Балда мыслит: «Этого провести не штука!»
Вынырнул подосланный бесенок,
Замяукал он как голодный котенок:
«Здравствуй, Балда мужичок;
Какой тебе надобен оброк?
Об оброке век мы не слыхали,
Не было чертям такой печали.
Ну, так и быть – возьми, да с уговору,
С общего нашего приговору –
Чтобы впредь не было никому горя:
Кто скорее из нас обежит около моря,
Тот и бери себе полный оброк,
Между тем там приготовят мешок».
Засмеялся Балда лукаво:
«Что ты это выдумал, право?
Где тебе тягаться со мною,
Со мною, с самим Балдою?
Экого послали супостата!
Подожди-ка моего меньшого брата».
Пошел Балда в ближний лесок,
Поймал двух зайков, да в мешок.
К морю опять он приходит,
У моря бесенка находит
Держит Балда за уши одного зайку:
«Попляши–тка ты под нашу балалайку;
Ты, бесенок, еще молоденек,
Со мною тягаться слабенек;
Это было б лишь времени трата.
Обгони-ка сперва моего брата.
Раз, два, три! догоняй-ка».
Пустились бесенок и зайка:
Бесенок по берегу морскому,
А зайка в лесок до дому.
Вот, море кругом обежавши,
Высунув язык, мордку поднявши,
Прибежал бесенок, задыхаясь,
Весь мокрешенек, лапкой утираясь,
Мысля: дело с Балдою сладит.
Глядь – а Балда братца гладит,
Приговаривая: «Братец мой любимый,
Устал, бедняжка! отдохни, родимый».
Бесенок оторопел,
Хвостик поджал, совсем присмирел,
На братца поглядывает боком.
«Погоди, – говорит, – схожу за оброком».
Пошел к деду, говорит; «Беда!
Обогнал меня меньшой Балда!»
Старый Бес стал тут думать думу.
А Балда наделал такого шуму,
Что все море смутилось
И волнами так и расходилось.
Вылез бесенок: «Полно, мужичок,
Вышлем тебе весь оброк –
Только слушай. Видишь ты палку эту?
Выбери себе любую мету.
Кто далее палку бросит,
Тот пускай и оброк уносит.
Что ж? боишься вывихнуть ручки?
Чего ты ждешь?» – «Да жду вон этой тучки;
Зашвырну туда твою палку,
Да и начну с вами, чертями, свалку».
Испугался бесенок да к деду,
Рассказывать про Балдову победу,
А Балда над морем опять шумит
Да чертям веревкой грозит.
Вылез опять бесенок: «Что ты хлопочешь?
Будет тебе оброк, коли захочешь...»
– «Нет, говорит Балда: –
Теперь моя череда,
Условия сам назначу,
Задам тебе, враженок, задачу.
Посмотрим, какова у тебя сила.
Видишь, там сивая кобыла?
Кобылу подыми-тка ты,
Да неси ее полверсты;
Снесешь кобылу, оброк уж твой;
Не снесешь кобылы, ан будет он мой».
Бедненькой бес
Под кобылу подлез,
Понатужился,
Понапружился,
Приподнял кобылу, два шага шагнул,
На третьем упал, ножки протянул.
А Балда ему: «Глупый ты бес,
Куда ж ты за нами полез?
И руками-то снести не смог,
А я, смотри, снесу промеж ног».
Сел Балда на кобылку верхом,
Да версту проскакал, так что пыль столбом.

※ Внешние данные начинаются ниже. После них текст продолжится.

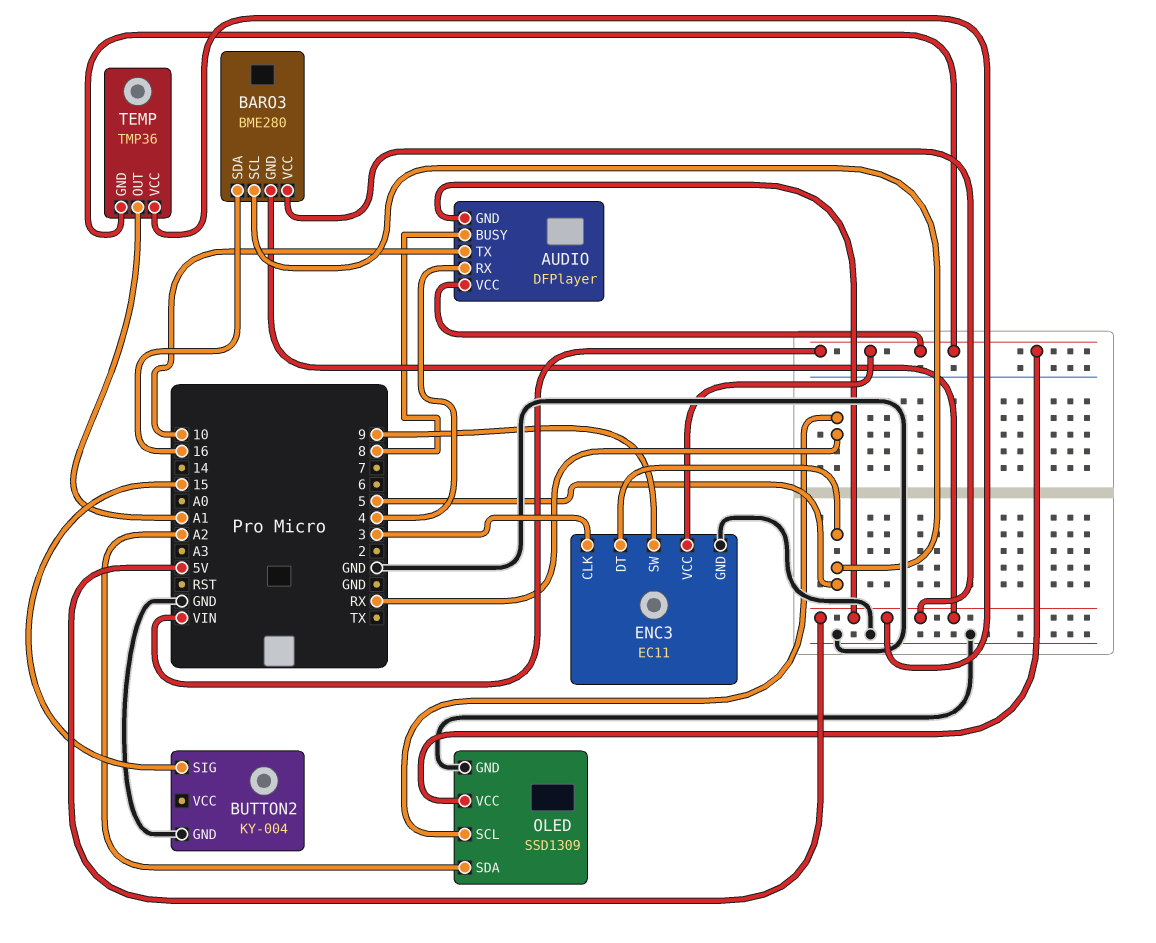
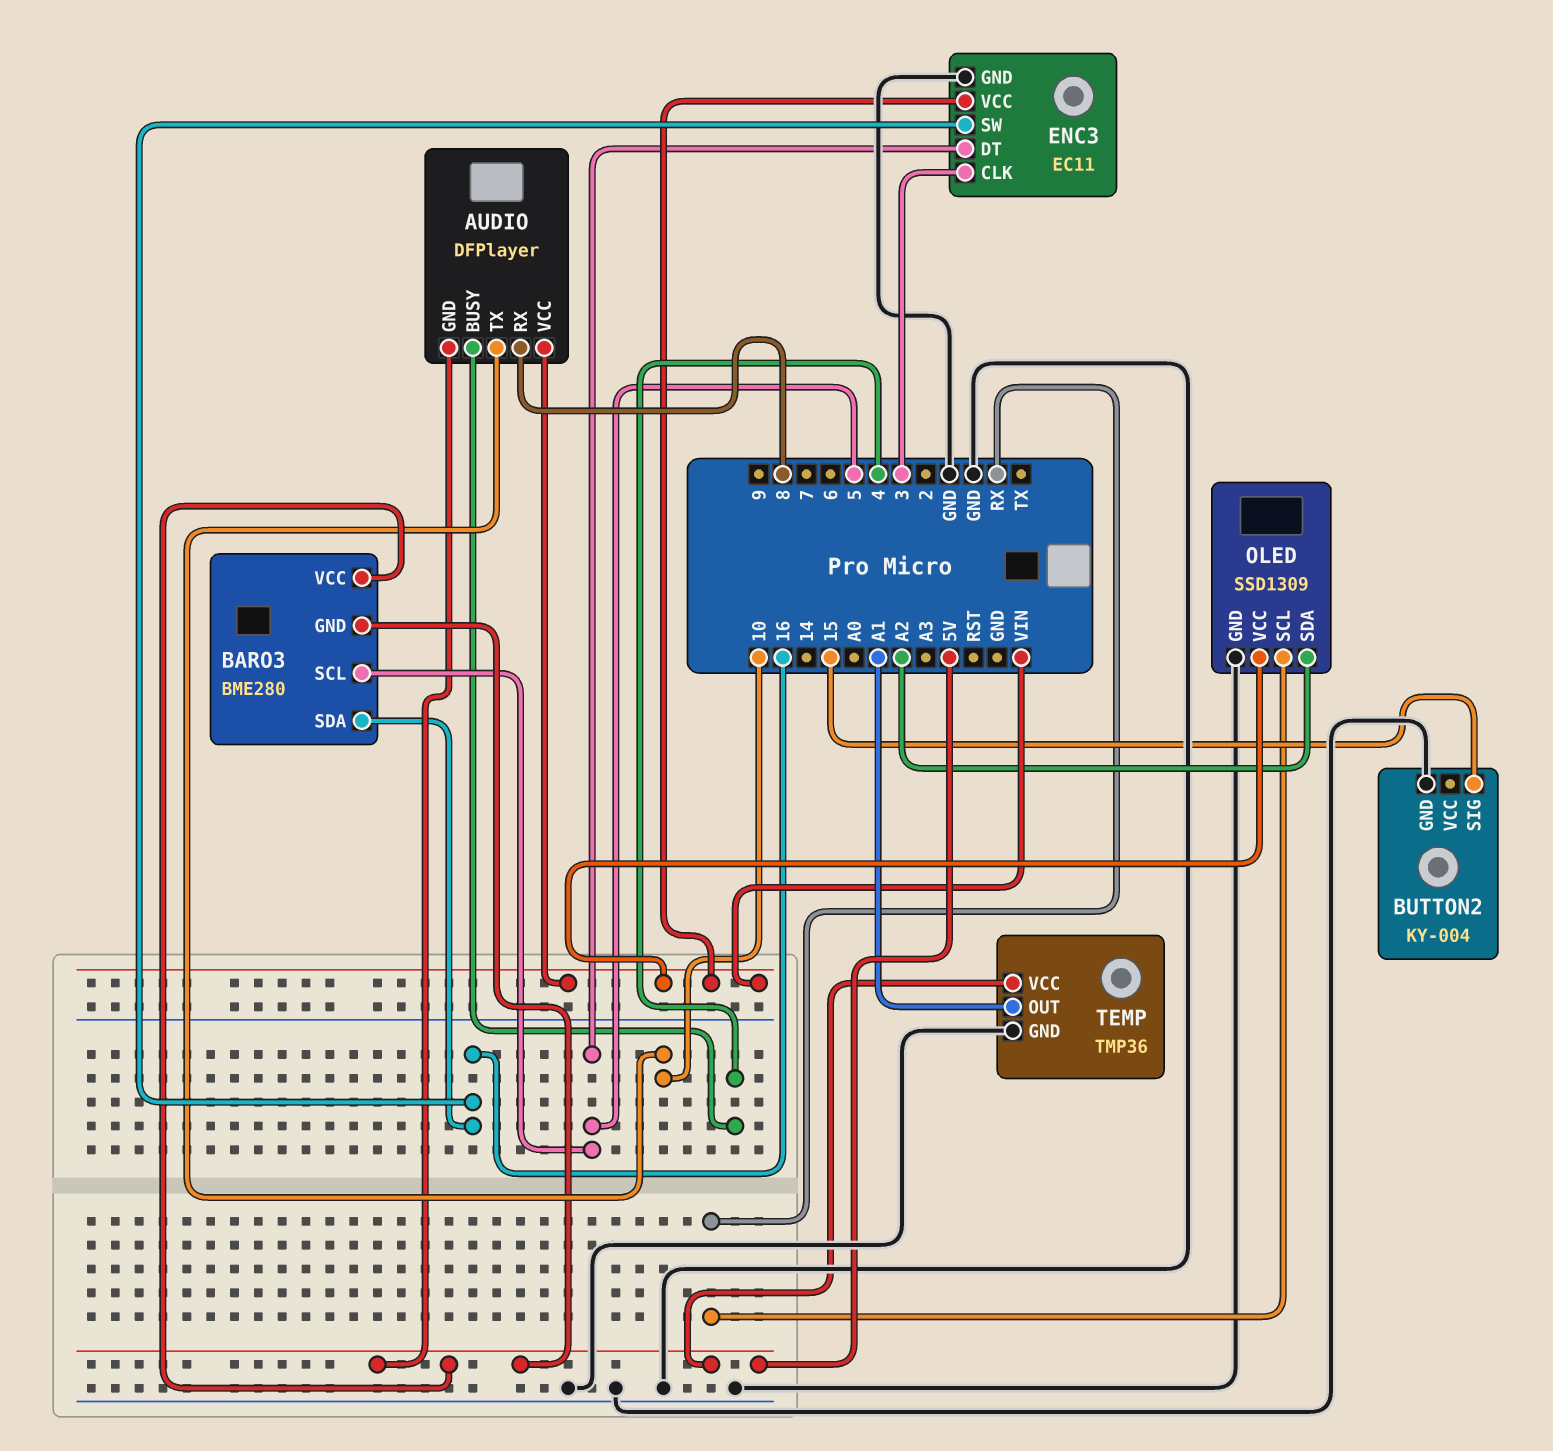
AUDIO pin BUSY: 8 -> 4
AUDIO pin RX: 4 -> 8
ENC3 pin SW: 9 -> 16
TEMP pin GND: VIN -> GND

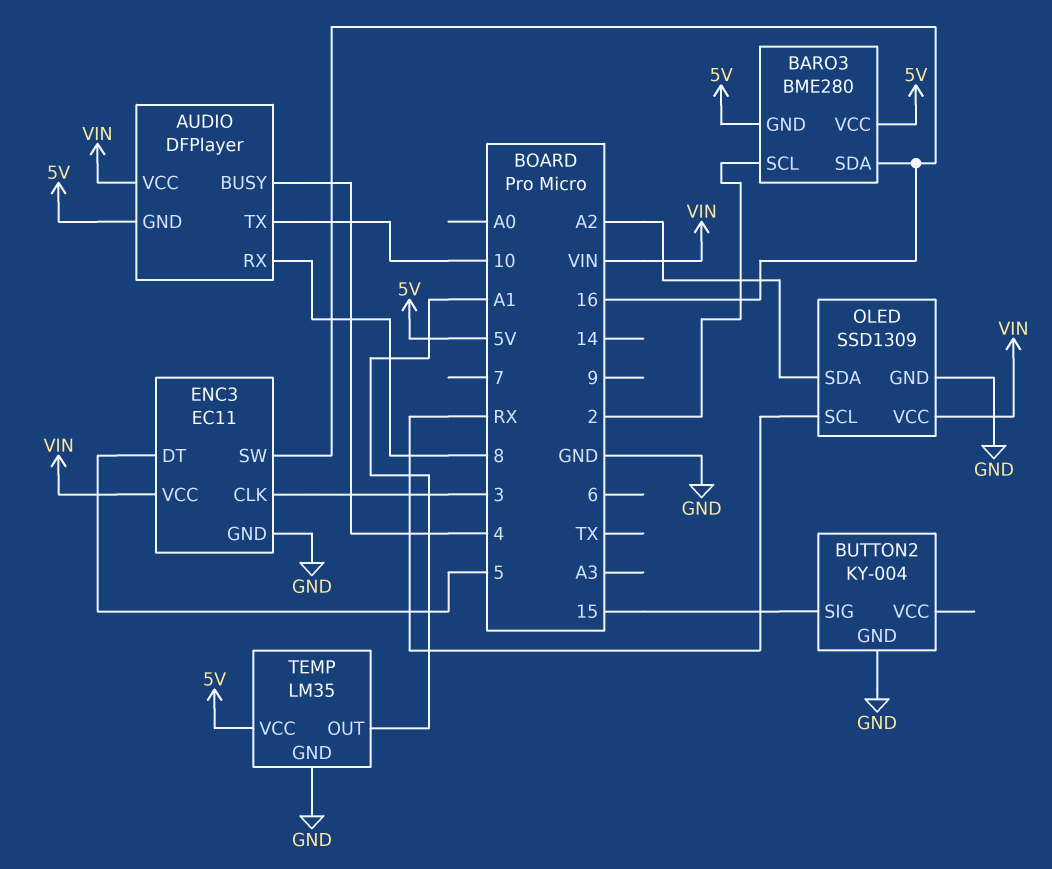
BARO3 pin SCL: 5 -> 2
TEMP: TMP36 -> LM35

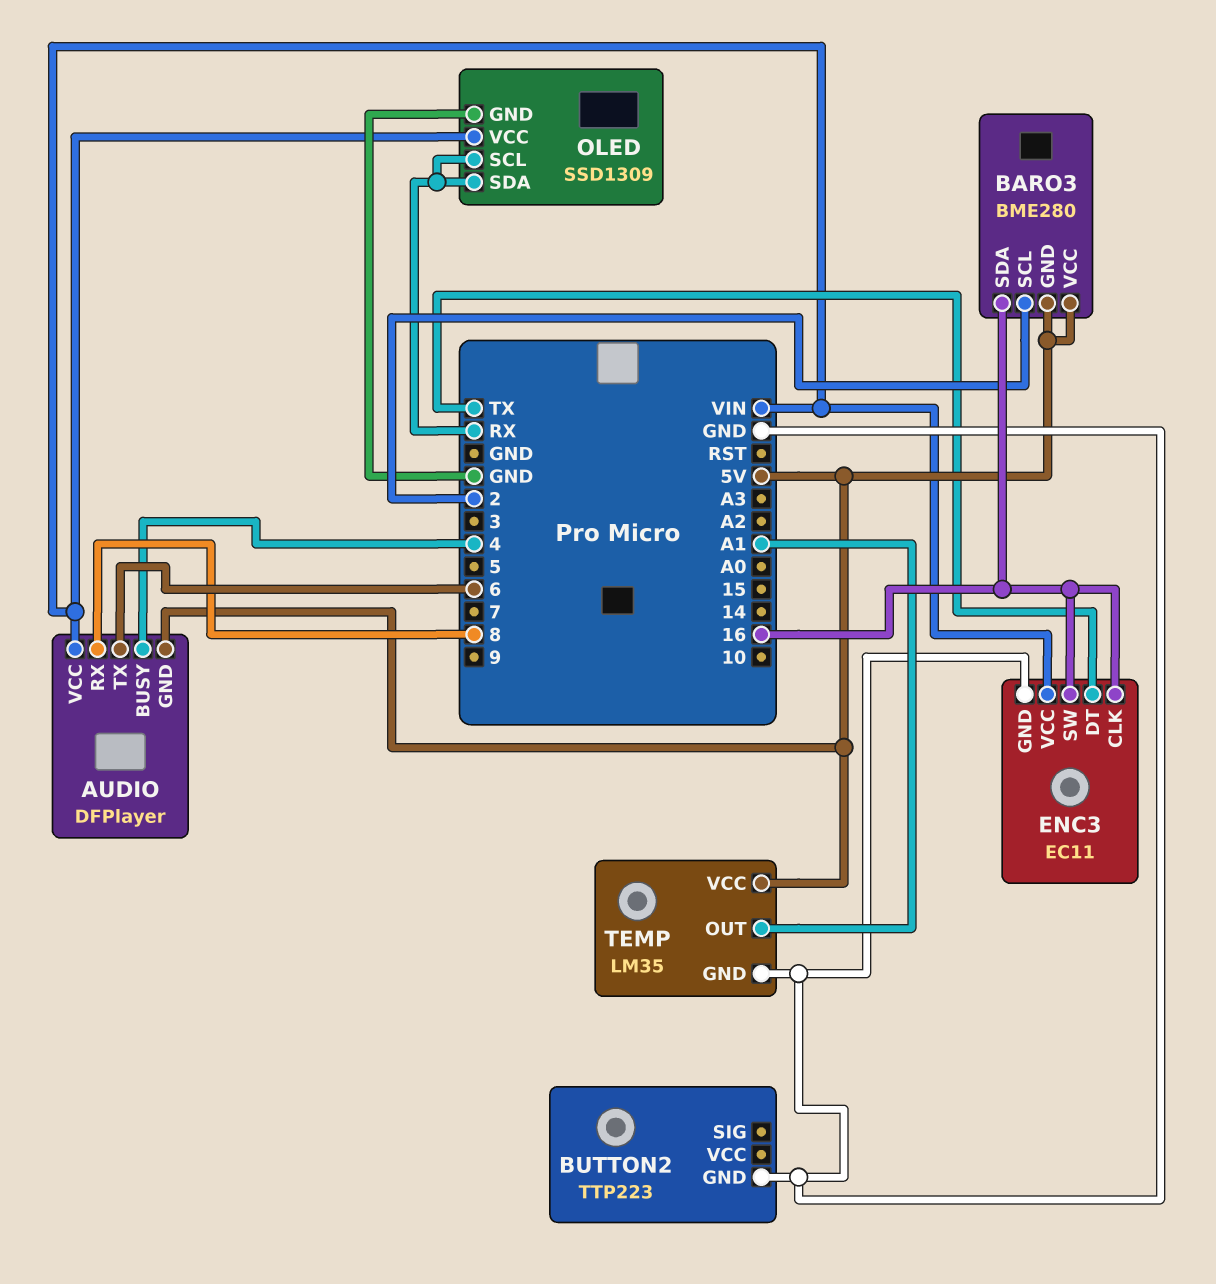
AUDIO pin TX: 10 -> 6
BUTTON2: KY-004 -> TTP223
BUTTON2 pin SIG: 15 -> none
ENC3 pin CLK: 3 -> 16
ENC3 pin DT: 5 -> TX
OLED pin SDA: A2 -> RX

Испугался бесенок и к деду
Пошел рассказывать про такую победу.
Черти стали в кружок,
Делать нечего – собрали полный оброк
Да на Балду взвалили мешок.
Идет Балда, покрякивает,
А поп, завидя Балду, вскакивает,
За попадью прячется,
Со страху корячится.
Балда его тут отыскал
Отдал оброк, платы требовать стал.
Бедный поп
Подставил лоб:
С первого щелка
Прыгнул поп до потолка;
Со второго щелка
Лишился поп языка;
А с третьего щелка
Вышибло ум у старика.
А Балда приговаривал с укоризной:
«Не гонялся бы ты, поп, за дешевизной».
Стихотворения
Зимнее утро
Мороз и солнце; день чудесный!
Еще ты дремлешь, друг прелестный –
Пора, красавица, проснись;
Открой сомкнуты негой взоры
Навстречу северной Авроры,
Звездою севера явись!
Вечор, ты помнишь, вьюга злилась,
На мутном небе мгла носилась;
Луна, как бледное пятно,
Сквозь тучи мрачные желтела,
И ты печальная сидела –
А нынче... погляди в окно:
Под голубыми небесами
Великолепными коврами,
Блестя на солнце, снег лежит;
Прозрачный лес один чернеет,
И ель сквозь иней зеленеет,
И речка подо льдом блестит.
Вся комната янтарным блеском
Озарена. Веселым треском
Трещит затопленная печь.
Приятно думать у лежанки.
Но знаешь: не велеть ли в санки
Кобылку бурую запречь?
Скользя по утреннему снегу,
Друг милый, предадимся бегу
Нетерпеливого коня
И навестим поля пустые,
Леса, недавно столь густые,
И берег, милый для меня.
Поэту
Поэт! не дорожи любовию народной.
Восторженных похвал пройдет минутный шум;
Услышишь суд глупца и смех толпы холодной,
Но ты останься тверд, спокоен и угрюм.
Ты царь: живи один. Дорогою свободной
Иди, куда влечет тебя свободный ум,
Усовершенствуя плоды любимых дум,
Не требуя наград за подвиг благородный.
Они в самом тебе. Ты сам свой высший суд;
Всех строже оценить умеешь ты свой труд.
Ты им доволен ли, взыскательный художник?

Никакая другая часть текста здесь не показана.